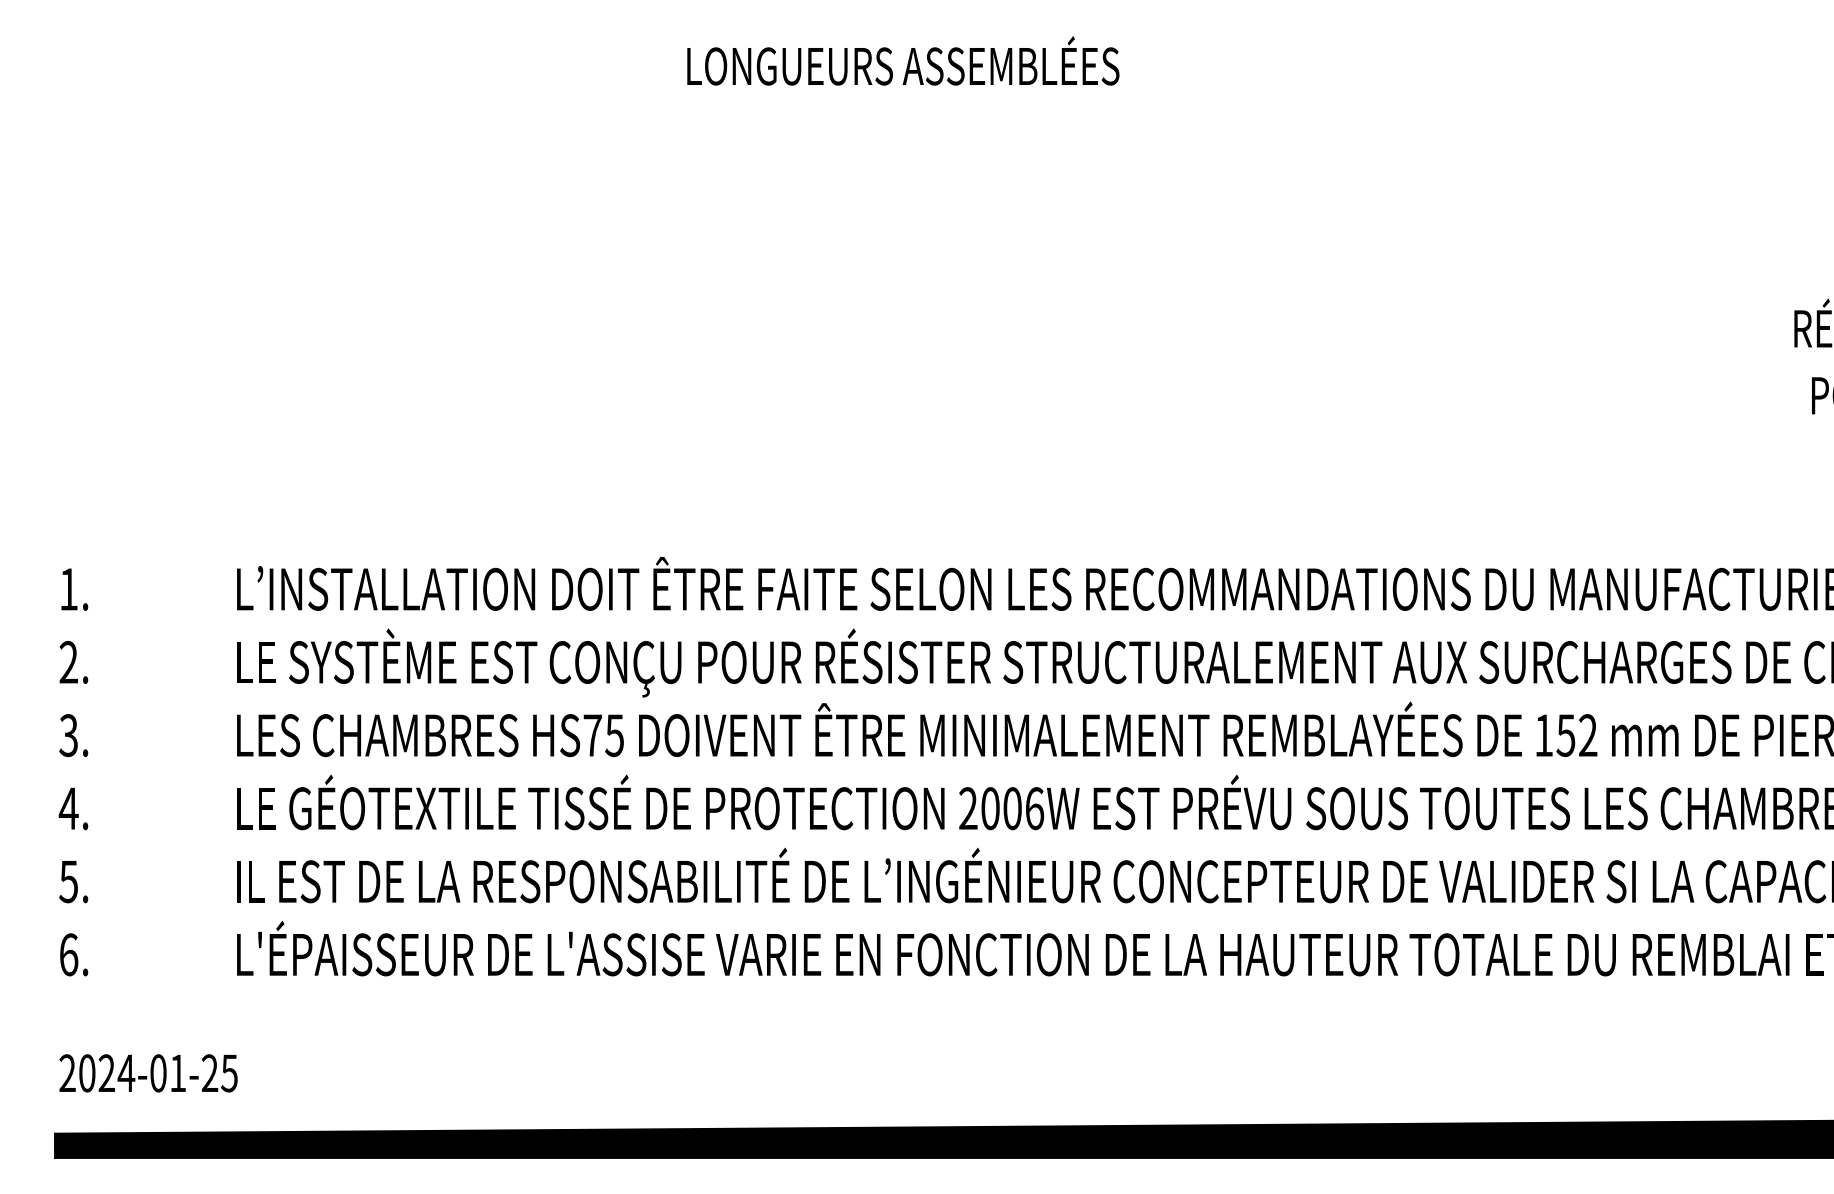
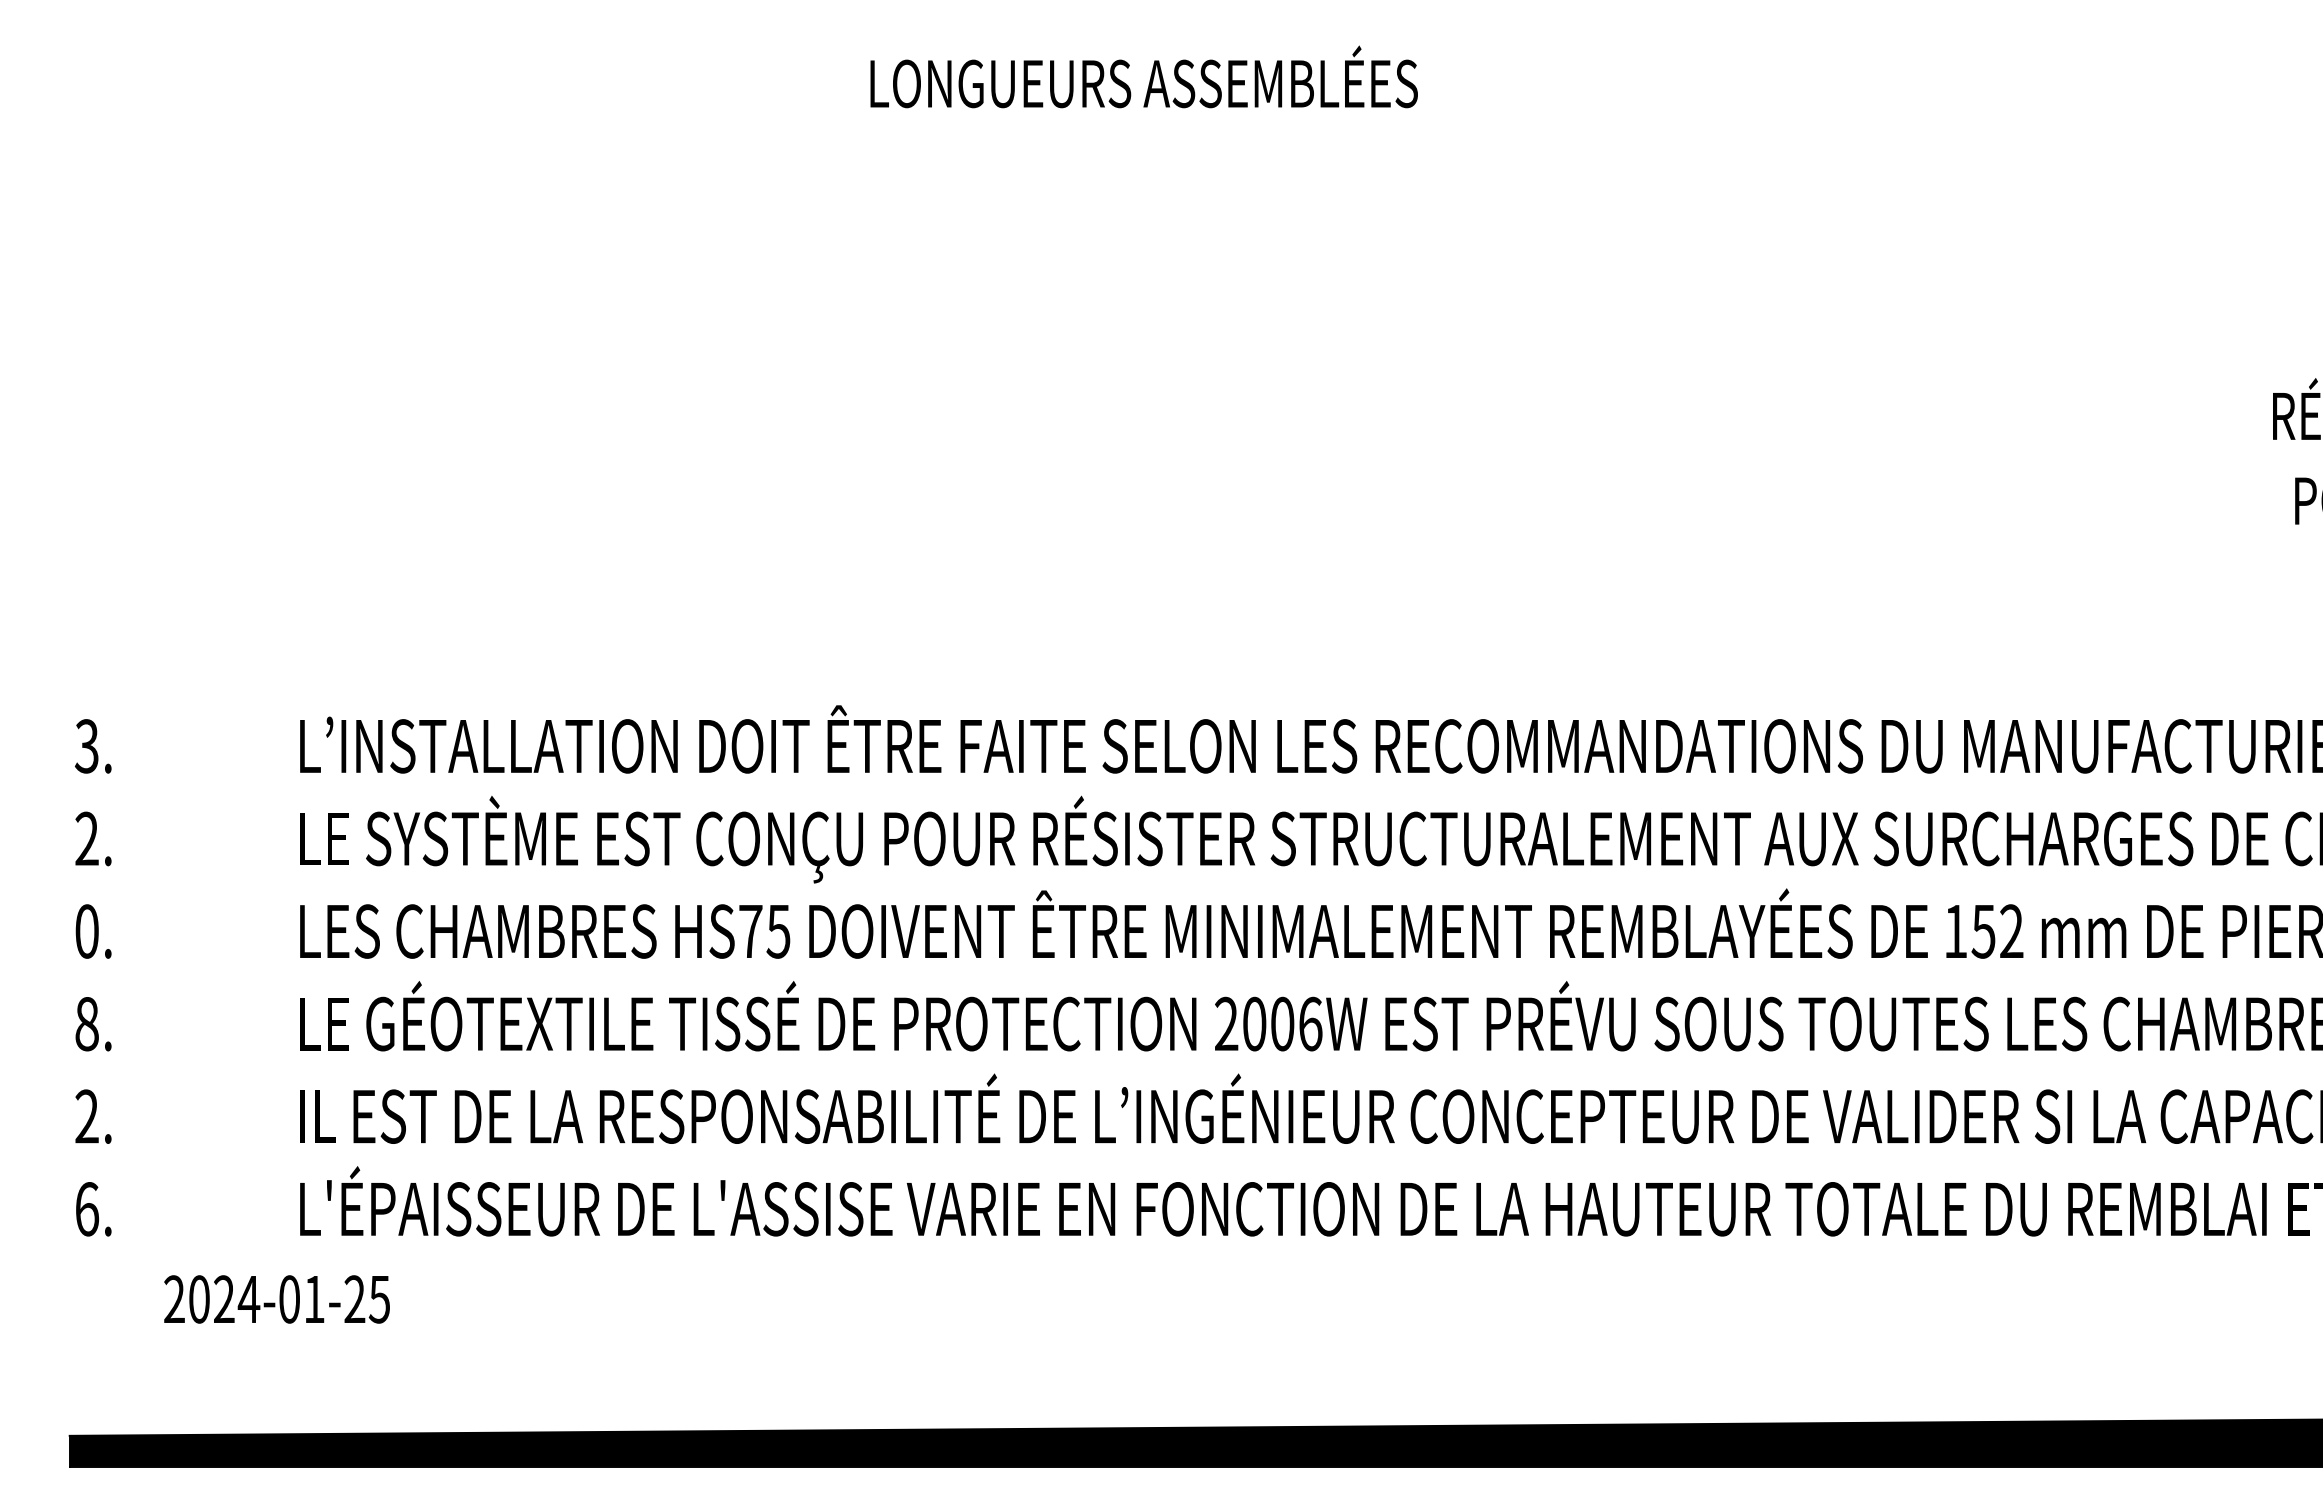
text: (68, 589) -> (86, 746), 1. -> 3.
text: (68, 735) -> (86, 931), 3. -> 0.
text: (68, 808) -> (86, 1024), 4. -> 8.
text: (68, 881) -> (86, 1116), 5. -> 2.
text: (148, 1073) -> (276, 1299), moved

··········

## [Exercise directions]
Please copy the data above exactly, omitting the pictures.

## [Result of this task]
text: (68, 589) -> (86, 746), 1. -> 3.
text: (68, 735) -> (86, 931), 3. -> 0.
text: (68, 808) -> (86, 1024), 4. -> 8.
text: (68, 881) -> (86, 1116), 5. -> 2.
text: (148, 1073) -> (276, 1299), moved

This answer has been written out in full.